Australian researchers have shown than a ground-based telescope in Antarctica can take images almost as good as those from the Hubble Space Telescope, at a fraction of the cost.
"It represents arguably the most dramatic breakthrough in the potential for ground-based optical astronomy since the invention of the telescope," says University of New South Wales Associate Professor Michael Ashley, who co-authored the Nature paper.
"The discovery means that a telescope at Dome C on the Antarctic plateau could compete with a telescope two to three times larger at the best mid-latitude observatories, with major cost-saving implications.

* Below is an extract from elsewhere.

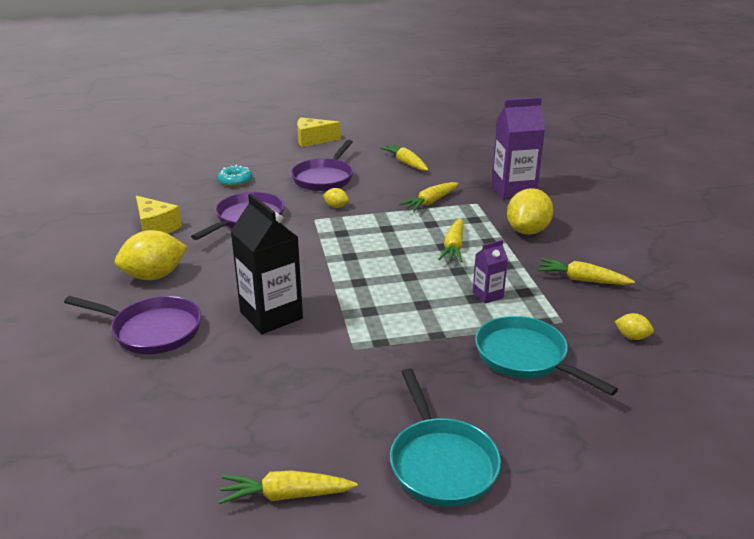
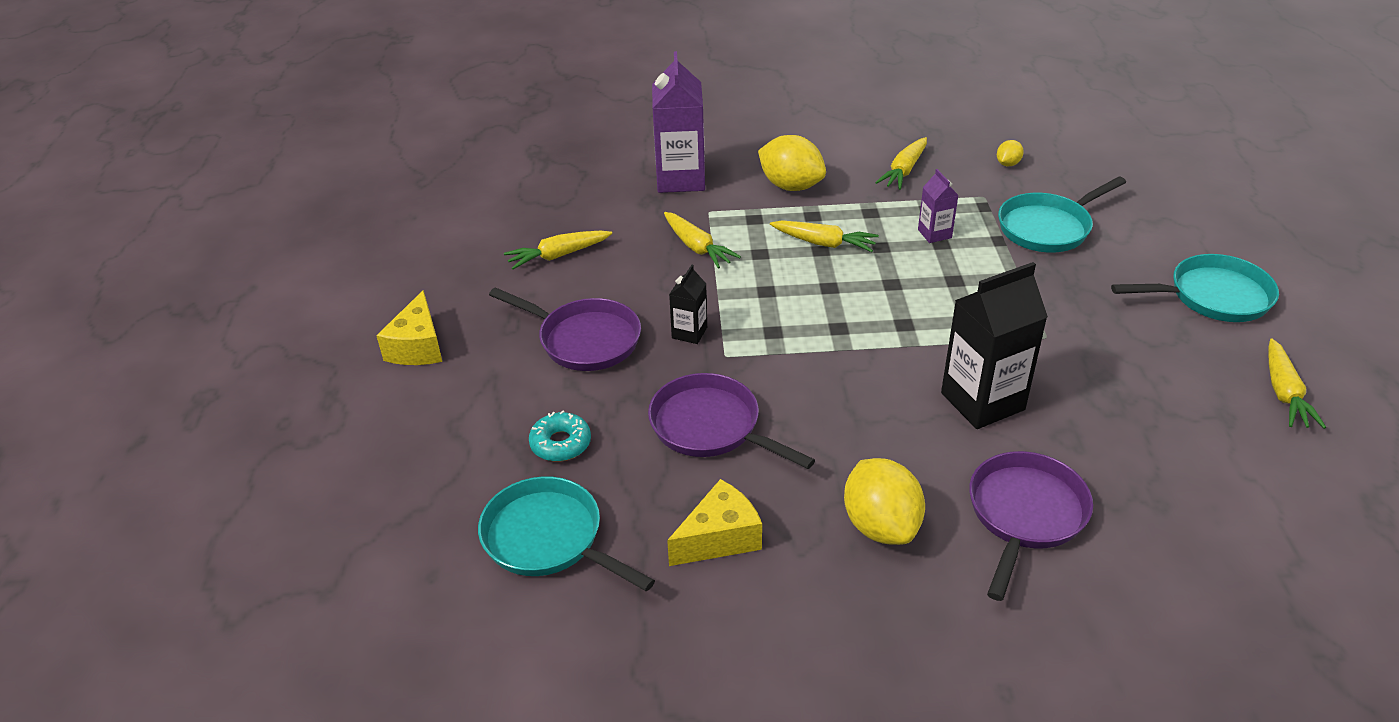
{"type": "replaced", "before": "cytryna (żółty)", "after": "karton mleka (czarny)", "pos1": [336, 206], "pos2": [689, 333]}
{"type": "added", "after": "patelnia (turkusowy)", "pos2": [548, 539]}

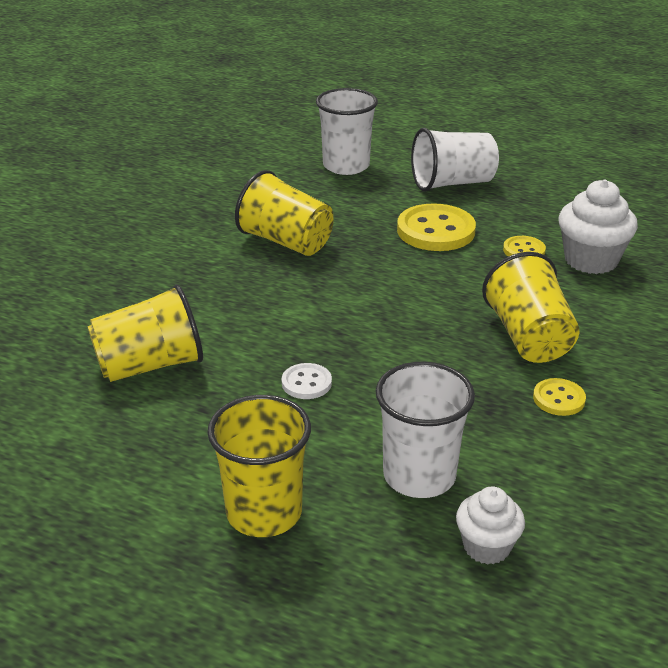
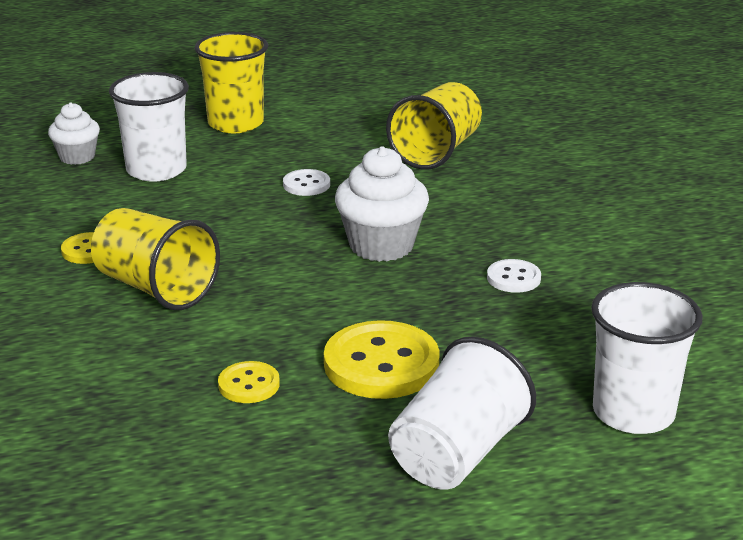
{"type": "replaced", "before": "szklanka (żółty)", "after": "guzik (biały)", "pos1": [286, 242], "pos2": [513, 278]}
{"type": "moved", "before": "muffinka (biały)", "pos1": [591, 260], "pos2": [381, 245]}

"Dome C could become an important 'test-bed' for experiments and technologies that will later be flown as space missions. Indeed, for some projects, the site might be an attractive alternative to space based astronomy."
Astronomical observations made by Australian astronomers at Dome C on the Antarctic Plateau, 3250 m above sea-level, prove that the site has less "star jitter" than the best mid-latitude observatories in Hawaii, Chile and the Canary Islands.
While Antarctica has long been recognised as having characteristics that make it a potentially excellent site for astronomy, seeing conditions at the South Pole itself (latitude 90 degrees south) are poor due to atmospheric turbulence within 200 - 300 m of the ground.
By contrast, Dome C, located at latitude 75 degrees south, has several atmospheric and site characteristics that make it ideal for astronomical observations.
The site's atmospheric characteristics include low infrared sky emission, extreme cold and dryness, a high percentage of cloud free time, and low dust and aerosol content - features that confer significant benefits for all forms of astronomy, especially infrared and sub-millimetre.
Dome C is 400 m higher than the South Pole and further inland from the coast. Being a "dome" - a local maximum in the elevation of the terrain - it experiences much lower peak and average wind speeds, which has a profound beneficial effect on the performance of astronomical instruments. Like other regions on the Antarctic plateau, it shares the advantages of a lack of seismic activity and low levels of light pollution.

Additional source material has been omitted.